Our prototype implementation is subject to some limitations compared to the language described in the referenced draft [DFDL]:

  1. We only include a very minimal set of data representation properties, specifically all byte oriented and with no good provisions for skipping and reordering data. This is intentional as we wish to encourage experimentation with using DFDL for just the initial step of getting the data in “some” XML form and then using XML procesing for further transformation.

  2. The “encoding” property captures the combination of the draft's “repType” and “charset” properties.

  3. The “format” directive captures the draft's “dataFormat”, “useType”, and “configuration” directives.

  4. The “format” directive implies no scoping or inheritance of the defined properties.

  5. We have kept the “defaults” directive separate as it is, in fact, completely orthogonal to the DFDL annotations and could be generic across many annotation languages.

  6. Annotations on XML schema restrictions are not presently handled, especially there is no good way to generate values with enumeration restrictions.

  7. There is currently no way to write embedded XPath expressions that generate non-XML character codes.

  8. XPath expressions are evaluated with the context node set to the parent of the node to be generated, and disallows references to the node to be constructed. The current draft suggests using the (not yet constructed) new node as the context node, however, this seems to be hard to define the exact meaning of.

  9. It is currently not possible to specifiy that the value of a property is the empty string.

  10. There are some restrictions on the use of XML Schema that are imposed by our DFDL engine to ensure that the engine can deterministically construct a unique document:

    1. Mixed content is not supported.

    2. There is no good way to specificy the seuquence of multiple attributes beyond what can be done with the initiator and guard format properties.

    3. Every choice, including among possible document (root) elements, must be guarded in such a way that at most one choice is applicable for any concrete data. (The choice can either be explicit by through XML schema constraining facets or implicit from DFDL directives that restrict the possible data that can generate each choice, such as the “initiator” property.)

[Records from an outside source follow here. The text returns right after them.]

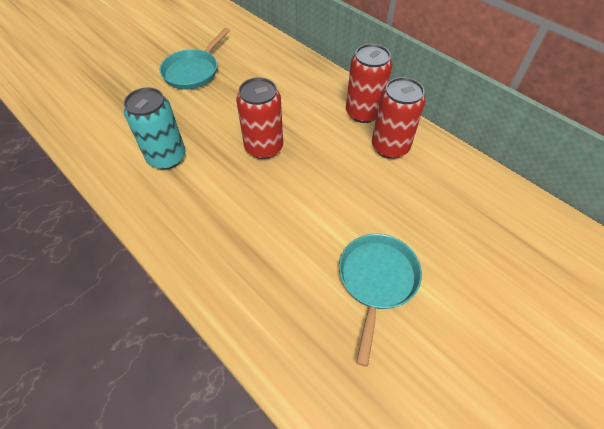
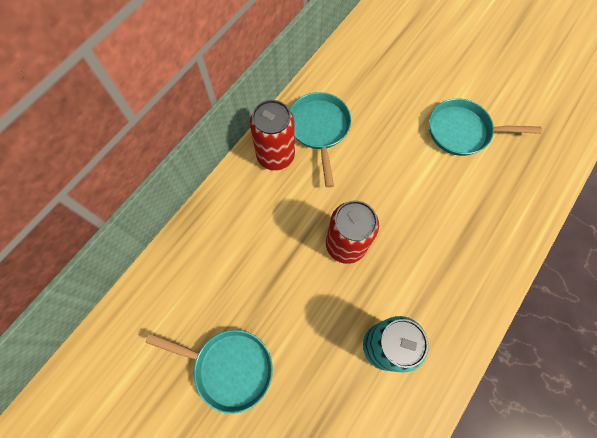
camera: 100 degrees left, 15 degrees up
(390, 147) = (319, 129): red can -> turquoise pan

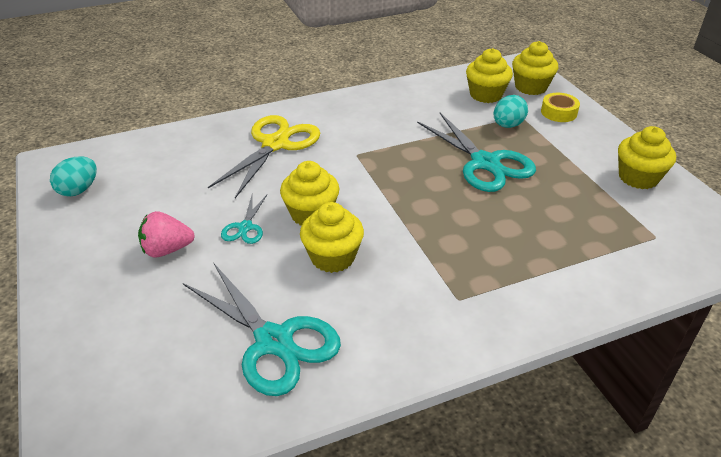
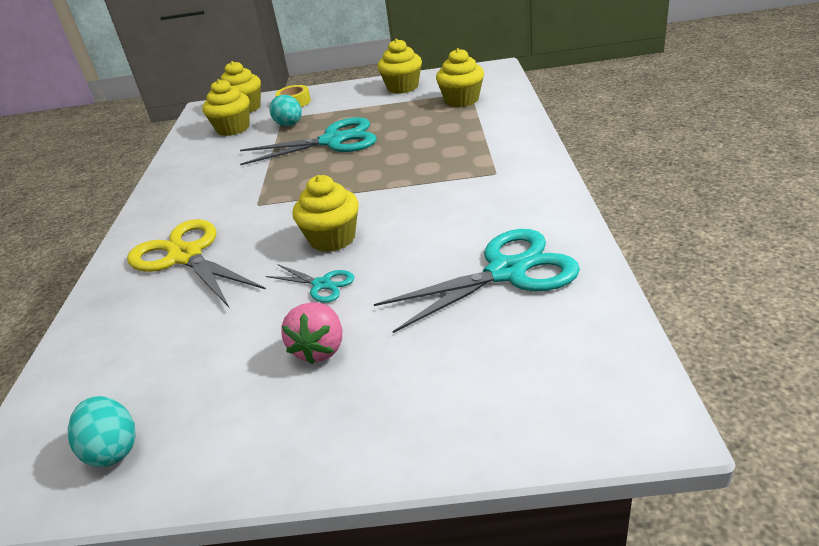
camera: 65 degrees left, 5 degrees down
(332, 257) = (407, 230): yellow cupcake -> yellow cupcake (461, 100)

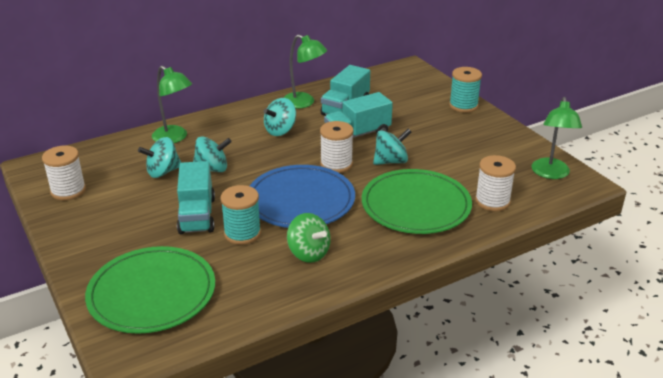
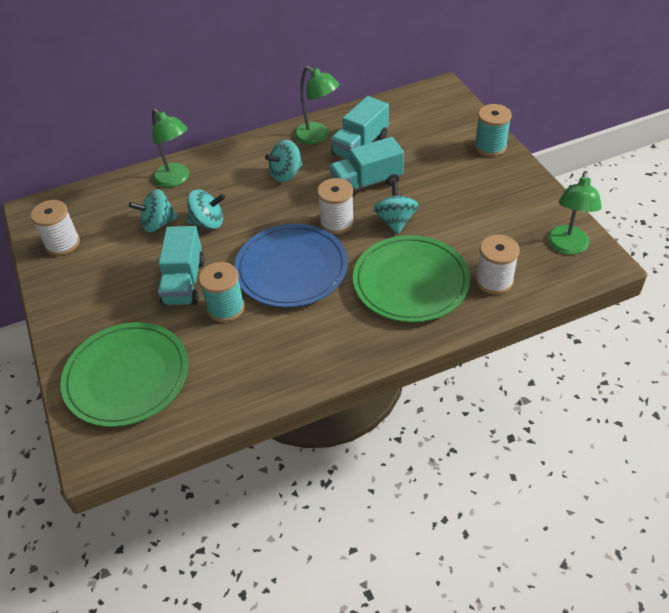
camera: 10 degrees right, 15 degrees up
(308, 253) = (288, 337): green spinning top -> none
(391, 161) = (395, 221): turquoise spinning top -> turquoise spinning top turned 75 degrees counterclockwise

    4. Other than that there are no restrictions on the use of complex XML schema constructions...

Other implementations

The “Defuddle” project (http://sourceforge.net/projects/defuddle) started by researchers from the Pacific Northwest National Laboratory also implements a variant of DFDL.


Kristoffer H. Rose, Virtual XML Garden, November 8, 2005.